Our non-GAAP financial measures may not be comparable to similarly titled measures of other companies, including other companies in the towers sector or other REITs.
In addition, we provide the components of certain GAAP measures, such as site rental revenues and capital expenditures.
Our non-GAAP financial measures are presented as additional information because management believes these measures are useful indicators of the financial performance of our business. Among other things, management believes that:
Adjusted EBITDA is useful to investors or other interested parties in evaluating our financial performance. Adjusted EBITDA is a financial measure frequently used by management (1) to evaluate the economic productivity of our operations and (2) for purposes of making decisions about allocating resources to, and assessing the performance of, our operations. Management believes that Adjusted EBITDA helps investors or other interested parties meaningfully evaluate and compare the results of our operations (1) from period to period and (2) to our competitors, by removing the impact of our capital structure (primarily interest charges from our outstanding debt) and asset base (primarily depreciation, amortization and accretion) from our financial results. Management also believes Adjusted EBITDA is frequently used by investors or other interested parties in the evaluation of the towers sector and other REITs to measure financial performance without regard to items such as depreciation, amortization and accretion, which can vary depending upon accounting methods and the book value of assets. Adjusted EBITDA should be considered only as a supplement to net income (loss) computed in accordance with GAAP as a measure of our performance.
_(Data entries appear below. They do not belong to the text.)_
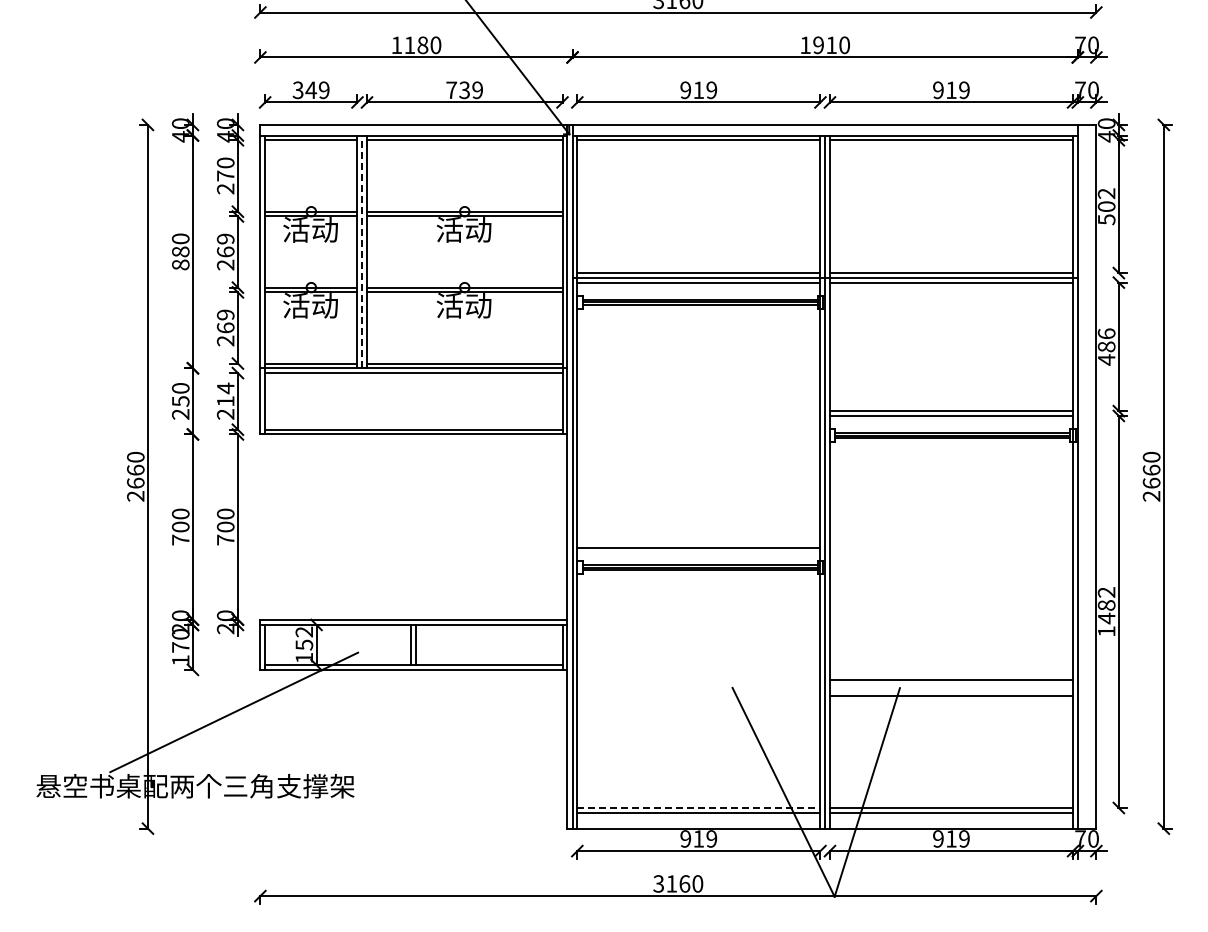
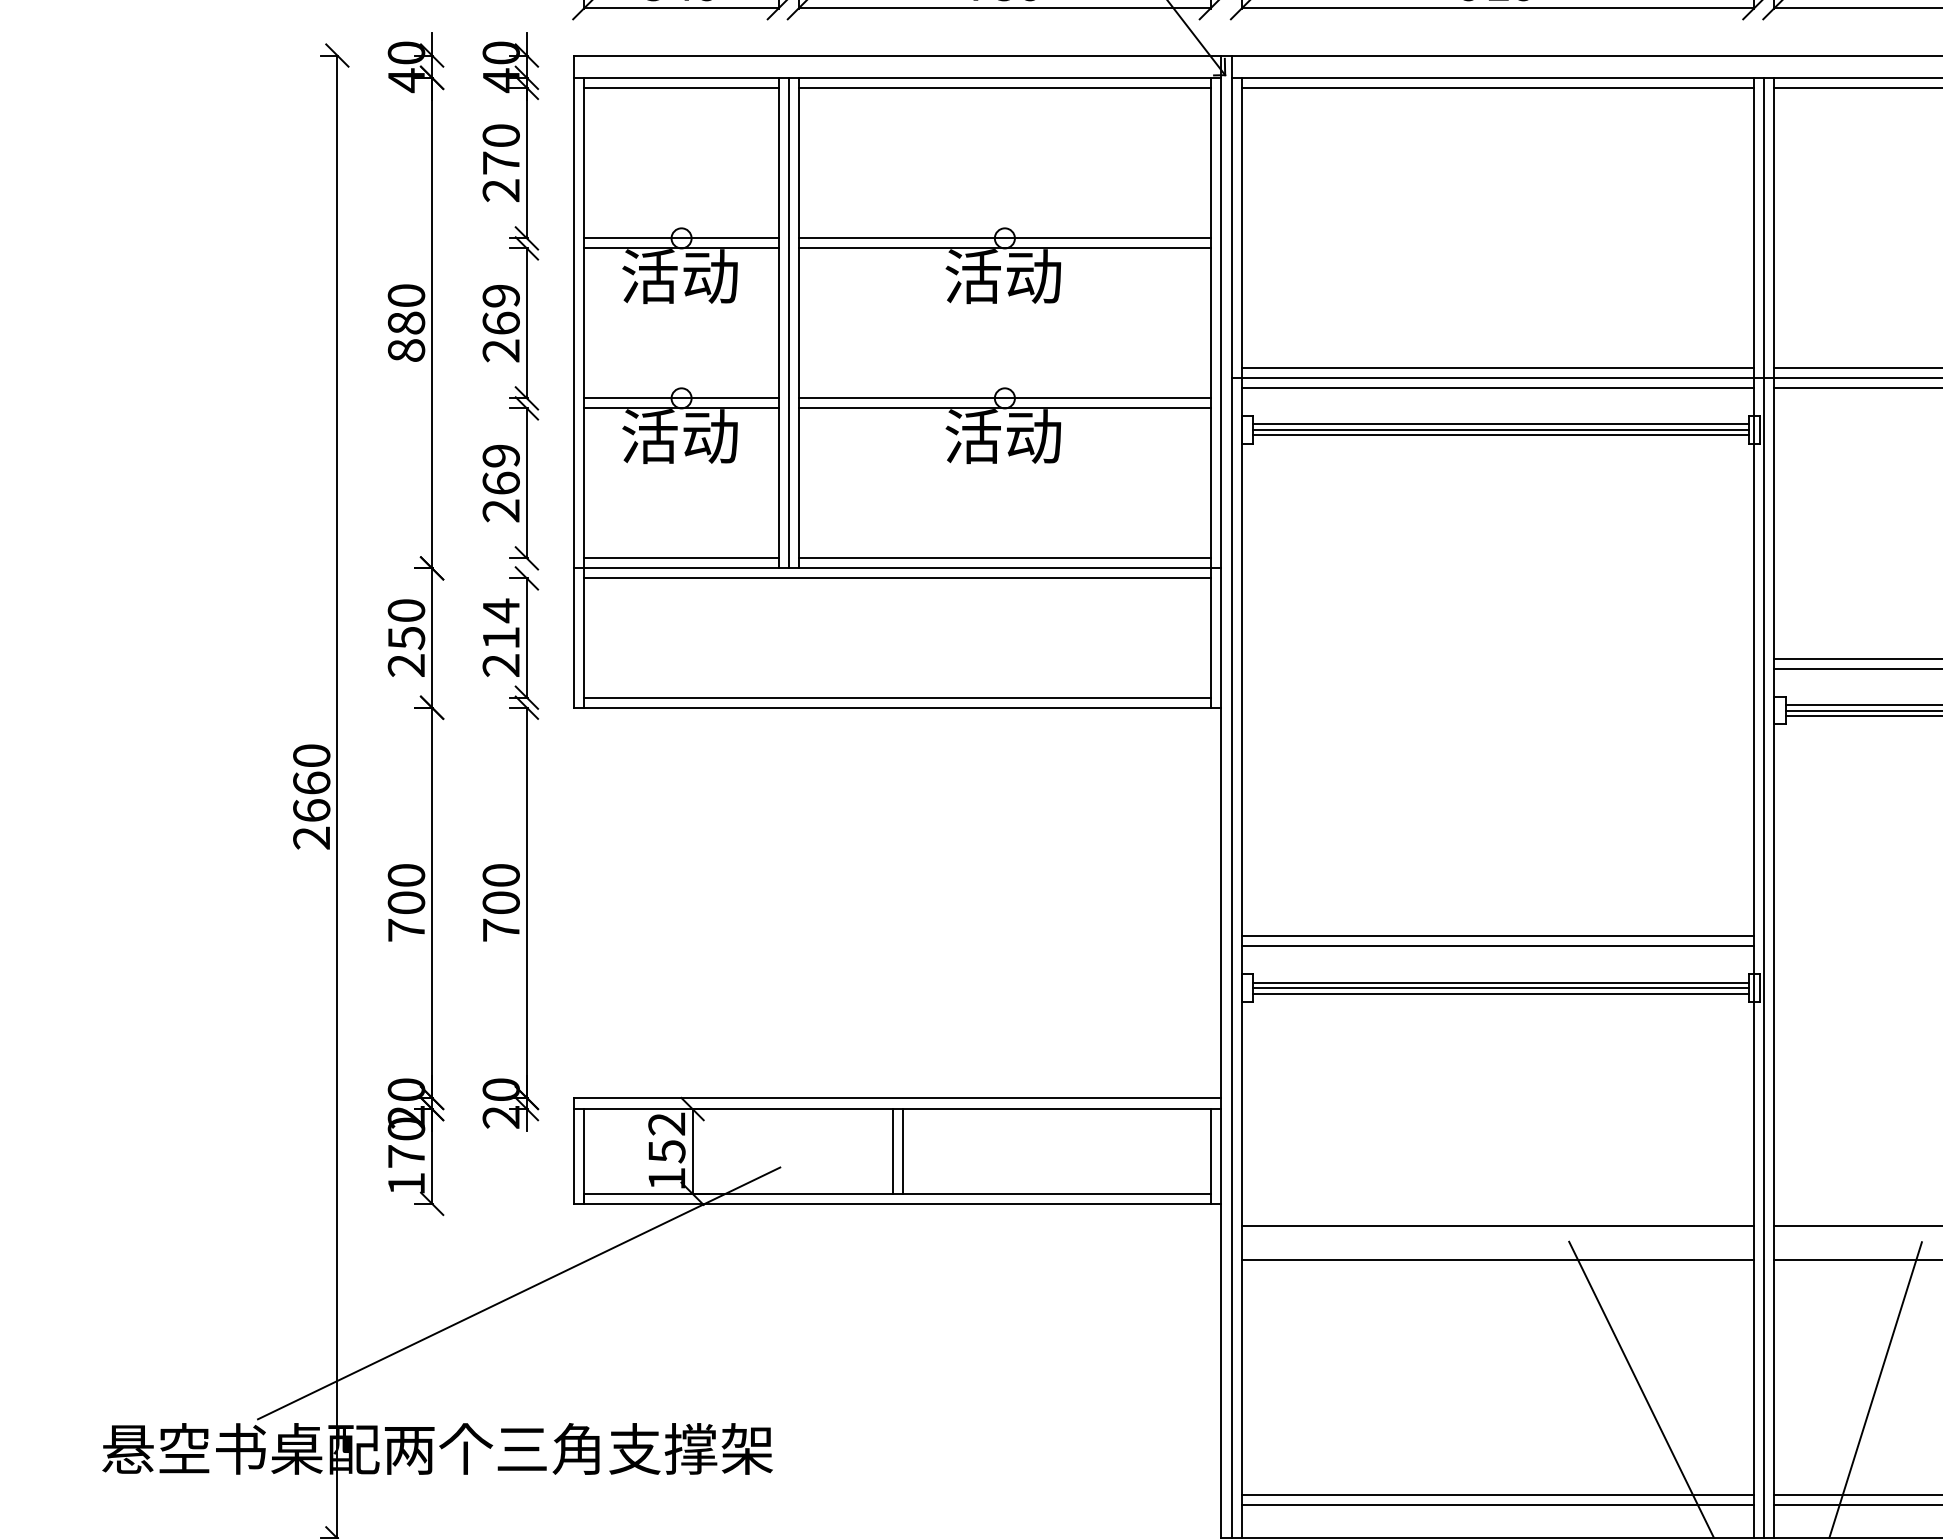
line: (362, 251) -> (789, 322), dashed -> solid
line: (698, 542) -> (1497, 935), added
line: (698, 680) -> (1497, 1226), added
line: (698, 696) -> (1497, 1259), added
line: (698, 808) -> (1497, 1495), dashed -> solid

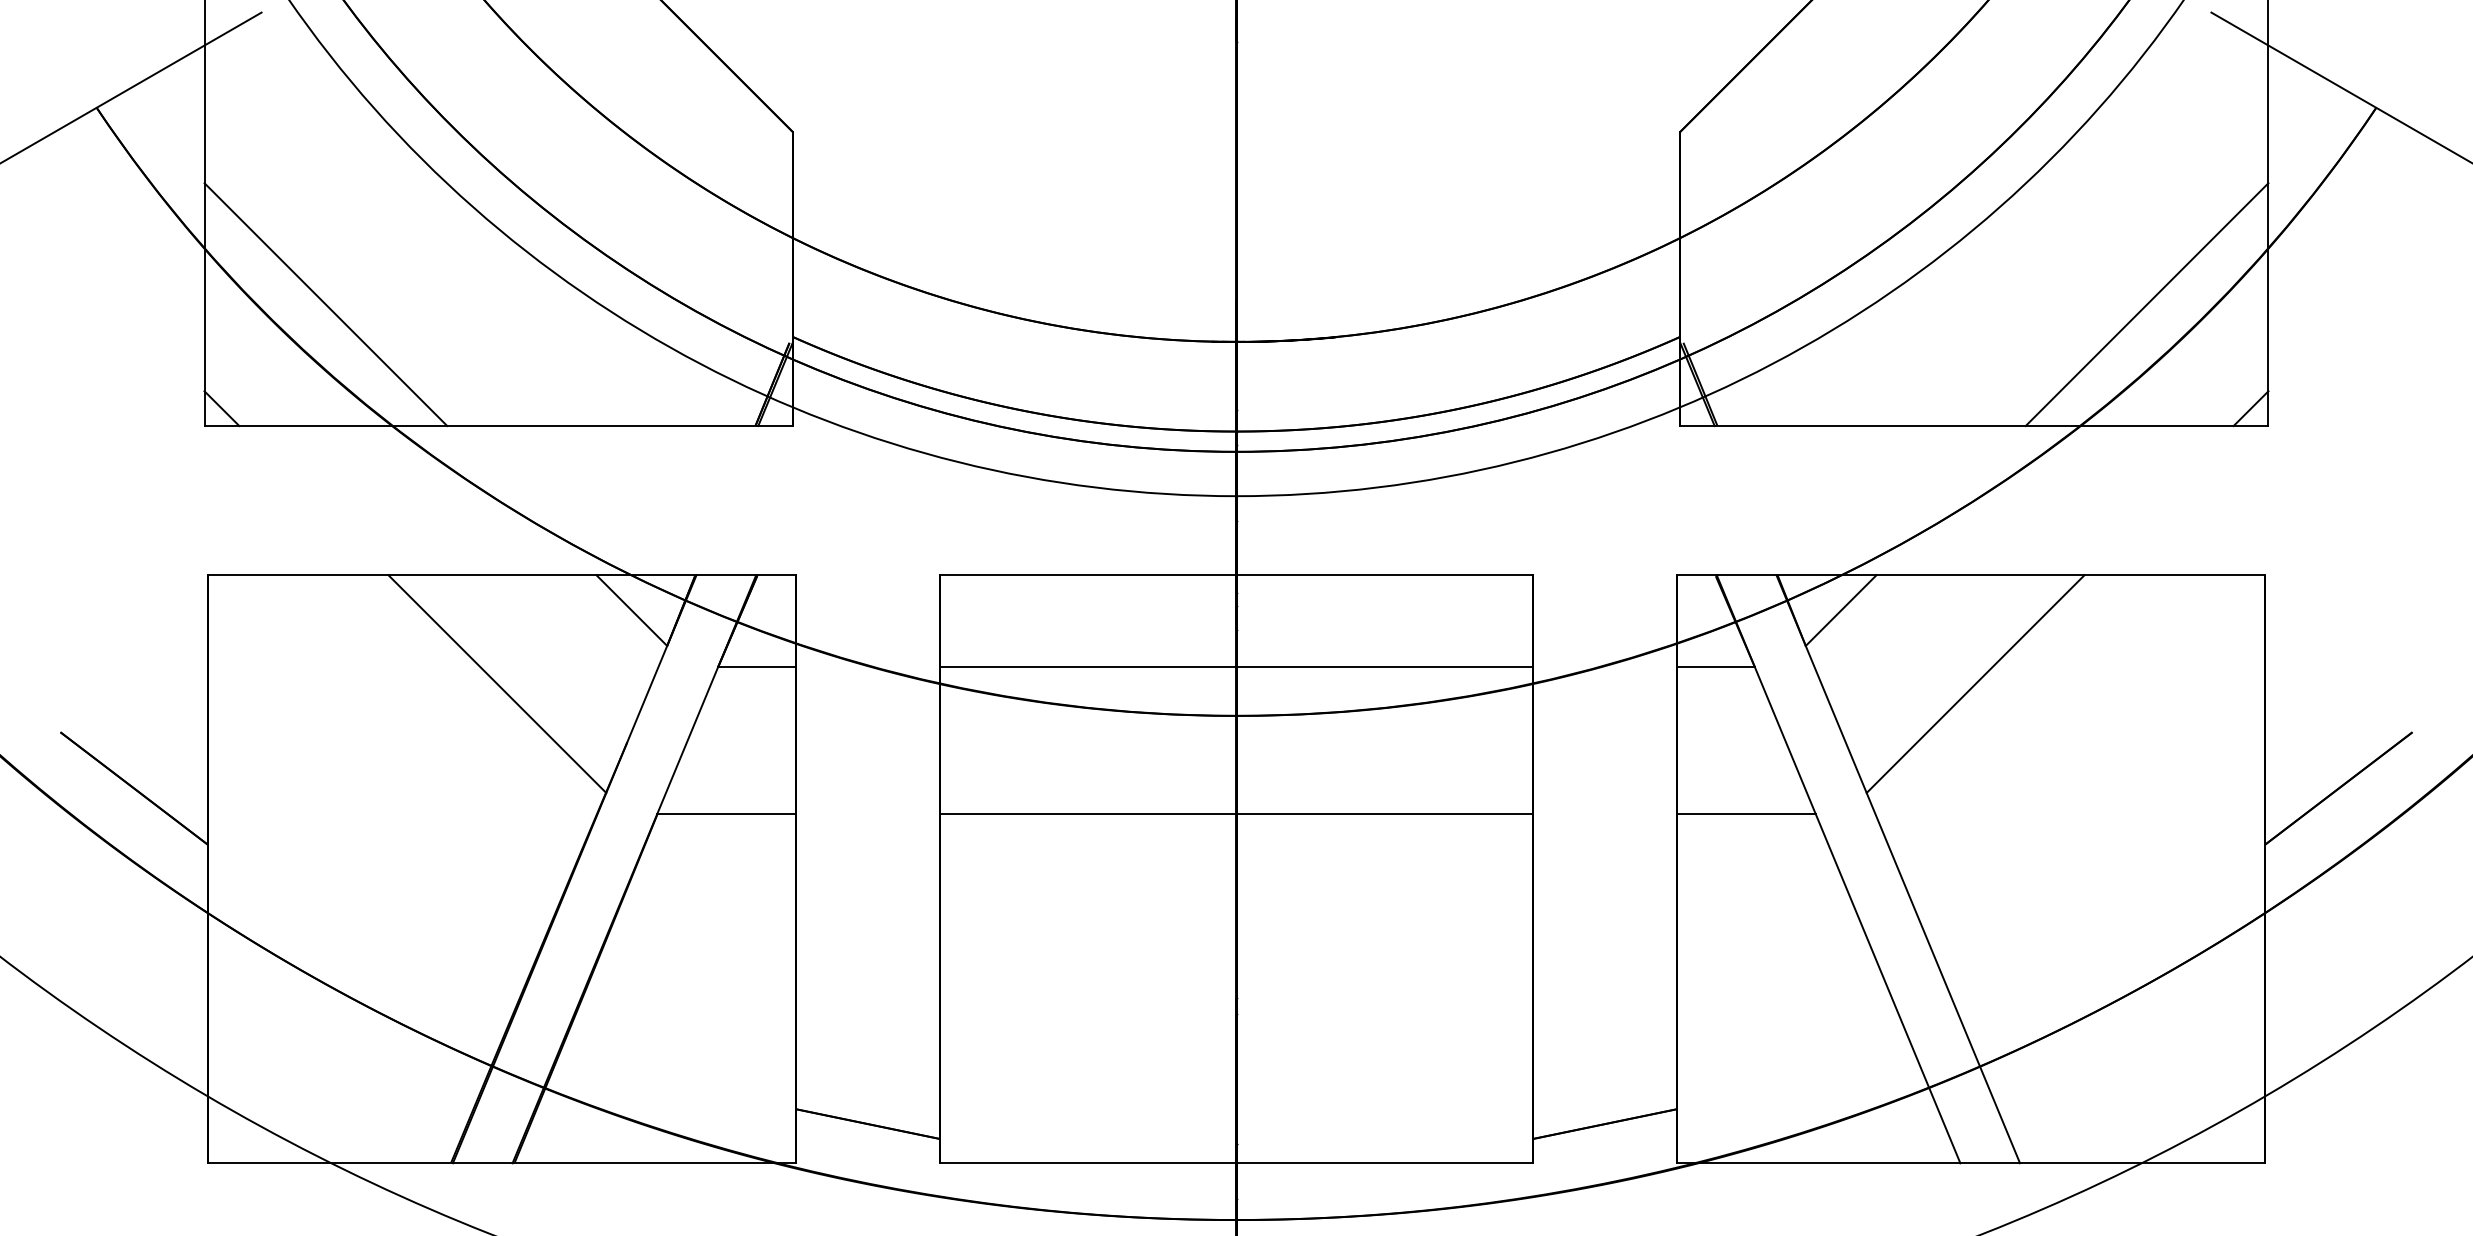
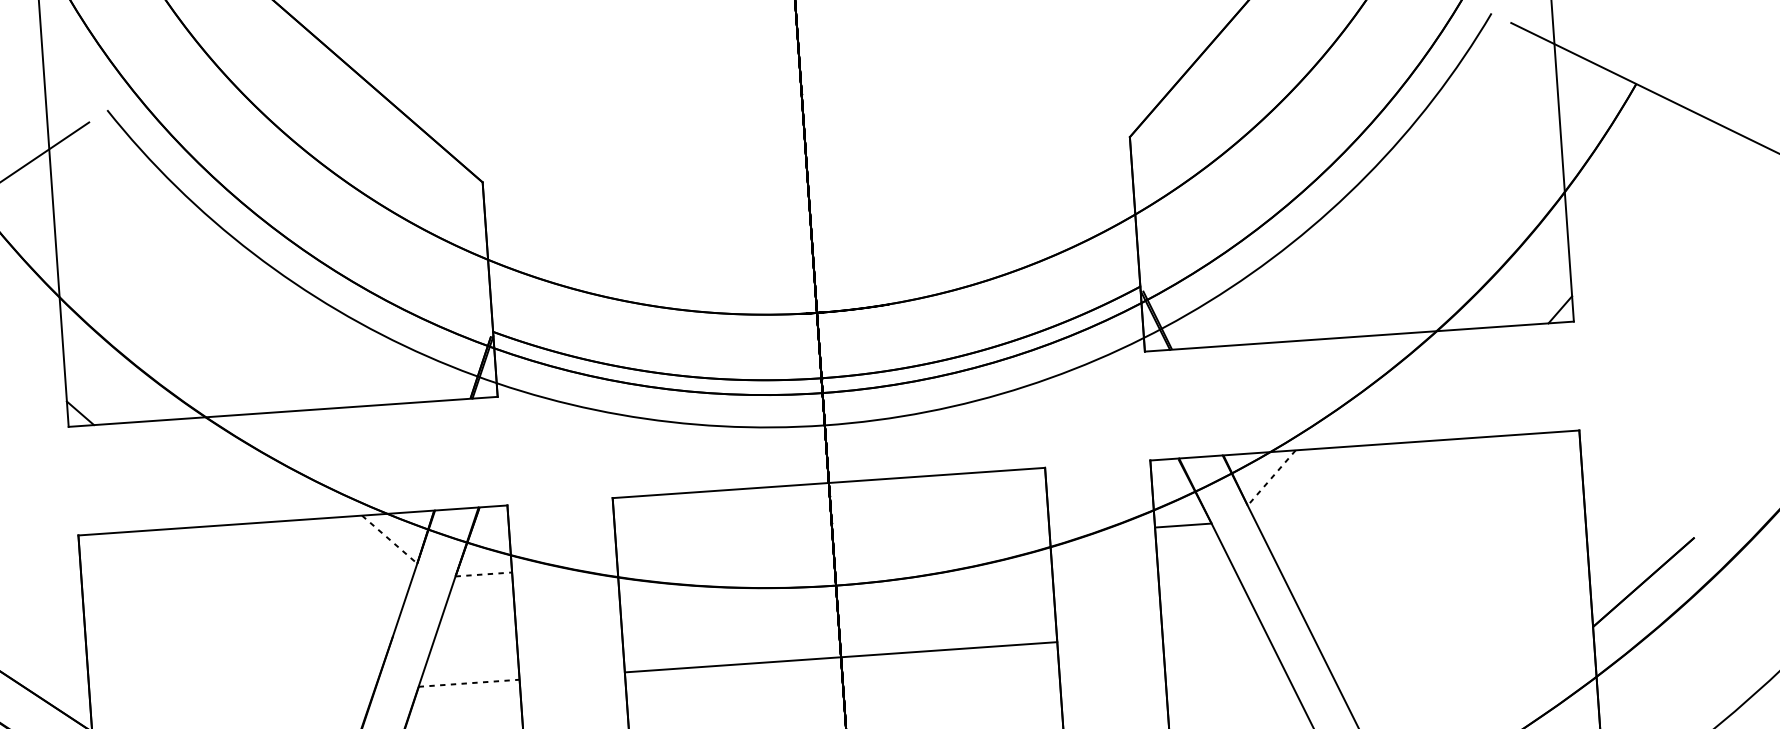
line: (325, 304) -> (150, 332), removed
line: (2146, 304) -> (1478, 239), removed
line: (632, 610) -> (390, 539), solid -> dashed
line: (1840, 610) -> (1271, 477), solid -> dashed
line: (756, 667) -> (483, 574), solid -> dashed
line: (1236, 667) -> (833, 550), removed
line: (497, 684) -> (295, 600), removed
line: (1975, 684) -> (1373, 525), removed
line: (726, 814) -> (469, 683), solid -> dashed
line: (1746, 814) -> (1213, 631), removed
AFFO, including per share amounts, is useful to investors or other interested parties in evaluating our financial performance. Management believes that AFFO helps investors or other interested parties meaningfully evaluate our financial performance as it includes (1) the impact of our capital structure (primarily interest expense on our outstanding debt and dividends on our preferred stock (in periods where applicable)) and (2) sustaining capital expenditures, and excludes the impact of our (1) asset base (primarily depreciation, amortization and accretion) and (2) certain non-cash items, including straight-lined revenues and expenses related to fixed escalations and rent free periods. GAAP requires rental revenues and expenses related to leases that contain specified rental increases over the life of the lease to be recognized evenly over the life of the lease. In accordance with GAAP, if payment terms call for fixed escalations or rent free periods, the (1) revenues are recognized on a straight-lined basis over the fixed, non-cancelable term of the tenant contract, and (2) expenses are recognized on a straight-lined basis over the estimated lease term including renewal options that are reasonably certain to be exercised. Management notes that Crown Castle uses AFFO only as a performance measure. AFFO should be considered only as a supplement to net income (loss) computed in accordance with GAAP as a measure of our performance and should not be considered as an alternative to cash flow from operations or as residual cash flow available for discretionary investment.
FFO, including per share amounts, is useful to investors or other interested parties in evaluating our financial performance. Management believes that FFO may be used by investors or other interested parties as a basis to compare our financial performance with that of other REITs. FFO helps investors or other interested parties meaningfully evaluate financial performance by excluding the impact of our asset base (primarily real estate depreciation, amortization and accretion). FFO is not a key performance indicator used by Crown Castle. FFO should be considered only as a supplement to net income (loss) computed in accordance with GAAP as a measure of our performance and should not be considered as an alternative to cash flow from operations.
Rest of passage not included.